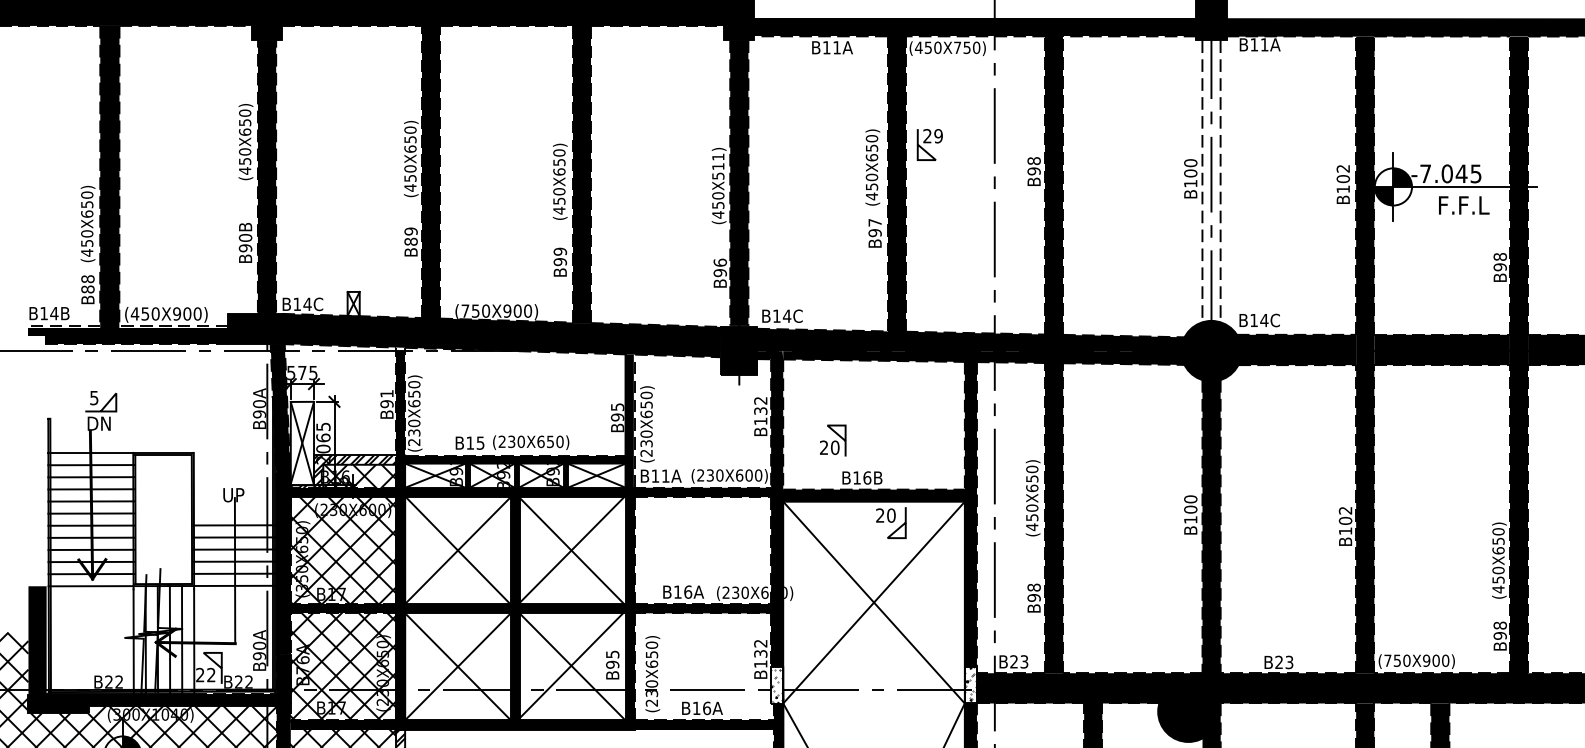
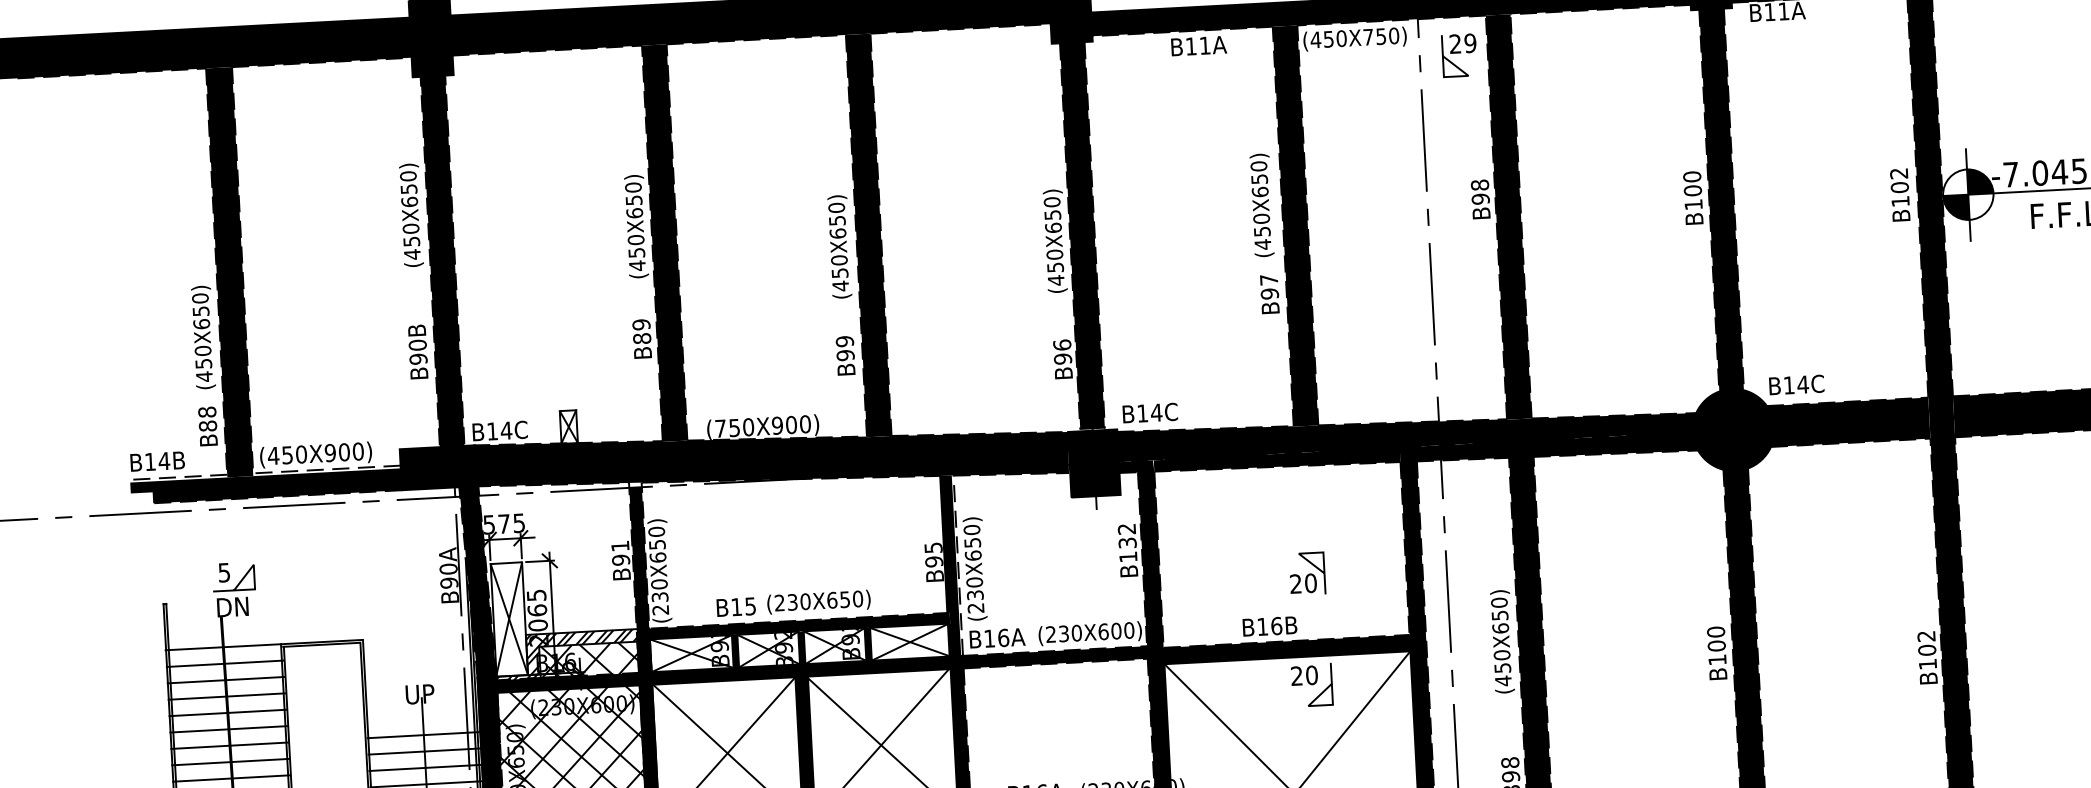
part: (929, 144) -> (1458, 55), moved
text: (718, 166) -> (1053, 214), (450X511) -> (450X650)
fill: (1211, 181) -> (1721, 200), added
part: (833, 440) -> (1308, 573), moved
text: (665, 475) -> (1003, 637), B11A -> B16A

=== Exercise directions ===
Search the listing for "part" and copy each line holding it.

=== Completed exercise ===
part: (929, 144) -> (1458, 55), moved
part: (833, 440) -> (1308, 573), moved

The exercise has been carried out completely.